Tenants to hit Pataki where he lives

New York Post, June 6, 1997

ALBANY -- The state's largest tenant group plans to take the rent-control battle right to Gov. Pataki's Putnam County doorstep on his birthday.

An anti-Pataki demonstration has been called by the Tenants and Neighbors Coalition for June 22 if the rent laws covering 2.5 million tenants are allowed to expire on June 15 -- just nine days from now.

"Wish George a Happy Birthday at his home in Garrison, N.Y.," says a schedule of eight upcoming tenant demonstrations, starting tomorrow and running through June 22.

Pataki spokesman Michael McKeon ripped the tenant group for planning protests before the rent laws have run out, while there is still hope for a deal.

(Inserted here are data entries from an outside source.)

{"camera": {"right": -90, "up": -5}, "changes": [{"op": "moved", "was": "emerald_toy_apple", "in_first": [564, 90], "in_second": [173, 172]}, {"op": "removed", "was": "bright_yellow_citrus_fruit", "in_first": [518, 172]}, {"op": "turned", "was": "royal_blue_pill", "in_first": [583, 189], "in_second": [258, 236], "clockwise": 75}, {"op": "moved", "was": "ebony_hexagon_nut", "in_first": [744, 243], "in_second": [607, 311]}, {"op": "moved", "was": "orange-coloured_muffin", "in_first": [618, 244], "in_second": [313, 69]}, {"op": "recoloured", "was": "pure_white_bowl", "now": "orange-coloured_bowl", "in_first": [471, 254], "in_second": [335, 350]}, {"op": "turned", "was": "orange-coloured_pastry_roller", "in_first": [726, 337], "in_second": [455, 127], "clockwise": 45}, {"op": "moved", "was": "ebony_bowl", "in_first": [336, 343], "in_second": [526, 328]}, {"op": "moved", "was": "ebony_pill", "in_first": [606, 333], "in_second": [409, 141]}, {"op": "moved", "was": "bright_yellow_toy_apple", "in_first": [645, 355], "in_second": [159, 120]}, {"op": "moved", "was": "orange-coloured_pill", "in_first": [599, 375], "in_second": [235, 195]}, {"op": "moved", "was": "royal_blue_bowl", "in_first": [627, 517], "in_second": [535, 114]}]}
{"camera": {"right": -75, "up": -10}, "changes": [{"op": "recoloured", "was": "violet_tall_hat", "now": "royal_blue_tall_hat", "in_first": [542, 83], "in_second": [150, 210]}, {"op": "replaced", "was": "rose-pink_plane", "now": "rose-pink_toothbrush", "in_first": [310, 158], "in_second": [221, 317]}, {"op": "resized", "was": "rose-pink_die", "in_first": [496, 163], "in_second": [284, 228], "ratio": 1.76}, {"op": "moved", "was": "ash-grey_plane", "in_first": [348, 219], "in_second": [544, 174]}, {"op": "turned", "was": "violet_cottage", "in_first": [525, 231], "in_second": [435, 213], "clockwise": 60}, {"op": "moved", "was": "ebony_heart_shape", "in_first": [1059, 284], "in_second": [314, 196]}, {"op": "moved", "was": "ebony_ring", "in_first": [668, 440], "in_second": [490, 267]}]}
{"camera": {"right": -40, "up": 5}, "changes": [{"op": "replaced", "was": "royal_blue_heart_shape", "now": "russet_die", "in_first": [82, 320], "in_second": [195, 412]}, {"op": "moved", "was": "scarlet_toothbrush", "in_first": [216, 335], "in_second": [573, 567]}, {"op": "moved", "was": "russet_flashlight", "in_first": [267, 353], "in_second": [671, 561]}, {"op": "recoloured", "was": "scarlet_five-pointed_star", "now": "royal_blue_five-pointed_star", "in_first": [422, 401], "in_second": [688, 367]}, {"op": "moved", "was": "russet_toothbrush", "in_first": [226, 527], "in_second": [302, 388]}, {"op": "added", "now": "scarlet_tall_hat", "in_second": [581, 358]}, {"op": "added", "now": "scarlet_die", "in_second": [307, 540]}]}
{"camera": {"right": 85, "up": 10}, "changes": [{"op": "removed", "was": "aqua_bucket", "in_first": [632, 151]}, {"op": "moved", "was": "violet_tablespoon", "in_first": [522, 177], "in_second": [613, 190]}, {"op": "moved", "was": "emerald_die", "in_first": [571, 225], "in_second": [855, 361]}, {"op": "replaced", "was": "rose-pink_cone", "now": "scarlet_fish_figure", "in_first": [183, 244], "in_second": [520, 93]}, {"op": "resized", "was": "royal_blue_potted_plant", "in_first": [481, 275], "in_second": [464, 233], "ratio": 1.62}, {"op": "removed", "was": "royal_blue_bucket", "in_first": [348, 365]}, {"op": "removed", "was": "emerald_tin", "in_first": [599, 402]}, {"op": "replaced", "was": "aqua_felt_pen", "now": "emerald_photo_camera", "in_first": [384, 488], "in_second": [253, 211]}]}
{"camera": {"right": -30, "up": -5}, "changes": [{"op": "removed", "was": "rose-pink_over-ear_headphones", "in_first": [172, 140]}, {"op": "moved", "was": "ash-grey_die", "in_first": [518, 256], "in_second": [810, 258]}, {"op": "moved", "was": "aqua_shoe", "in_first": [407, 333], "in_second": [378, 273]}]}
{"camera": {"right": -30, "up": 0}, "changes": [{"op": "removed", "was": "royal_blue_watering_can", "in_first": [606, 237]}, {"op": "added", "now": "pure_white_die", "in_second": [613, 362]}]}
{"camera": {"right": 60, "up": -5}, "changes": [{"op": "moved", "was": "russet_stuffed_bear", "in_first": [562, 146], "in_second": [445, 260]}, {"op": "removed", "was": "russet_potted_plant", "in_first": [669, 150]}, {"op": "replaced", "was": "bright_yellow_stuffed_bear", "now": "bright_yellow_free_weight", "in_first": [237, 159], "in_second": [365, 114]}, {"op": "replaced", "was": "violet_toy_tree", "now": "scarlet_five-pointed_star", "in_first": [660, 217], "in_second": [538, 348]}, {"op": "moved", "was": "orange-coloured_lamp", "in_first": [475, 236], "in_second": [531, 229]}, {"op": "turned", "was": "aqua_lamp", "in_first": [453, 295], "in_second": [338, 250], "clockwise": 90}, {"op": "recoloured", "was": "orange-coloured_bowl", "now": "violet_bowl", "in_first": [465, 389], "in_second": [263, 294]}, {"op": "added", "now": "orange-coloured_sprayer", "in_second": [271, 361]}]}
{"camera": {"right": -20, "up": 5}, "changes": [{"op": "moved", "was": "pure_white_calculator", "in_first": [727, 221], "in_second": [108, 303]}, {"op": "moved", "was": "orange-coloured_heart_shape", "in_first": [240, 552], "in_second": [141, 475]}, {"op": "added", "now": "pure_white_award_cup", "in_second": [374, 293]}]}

"This is the clearest indication to date that the so-called tenant advocates and their Democratic allies have no interest in protecting the renters and are more interested in promoting their own political agenda," McKeon said.

"We remain committed to having a plan in place on time that protects rent control except for a few wealthy millionaires."

Pataki, whose 52nd birthday is two days after the rally, lives with his wife, Libby, and four kids in a sprawling 24-room Victorian home on the Hudson River.

Protesters from the city are planning to make the hour-and-a-half trip by bus.

"We think it's appropriate" to demonstrate at Pataki's home, said Billy Easton, executive director of the Tenants and Neighbors Coalition. "This is about people's housing, people potentially losing their homes."

Other events planned by tenants' groups include lobbying in the district of fence-sitting state Sen. Guy Velella (R-Bronx), a candlelight vigil at Pataki's Manhattan office at midnight on June 15, and pickets at other Pataki events.

In another development, state Senate Majority Leader Joseph Bruno (R-Rensselaer), who wants to gradually phase out the rent-regulation system, vowed he will not extend rent laws even for "one minute" past the June 15 deadline unless there's a deal.

Bruno blamed the lack of progress on Assembly Speaker Sheldon Silver (D-Manhattan), who favors continuing rent laws without any changes.

"Unfortunately, Speaker Silver continues to refuse to negotiate," Bruno said.

Silver has said he is willing to talk, but will not agree to vacancy decontrol, which is backed by Pataki and Bruno.

Meanwhile, state Sen. Franz Leichter (D-Manhattan) accused Bruno of having a double standard because he supports farm subsidies for upstaters valued at $100 million annually.

"Bruno apparently opposes subsidies only when it does not affect his constituents," said Leichter, who lives in a rent-stabilized apartment.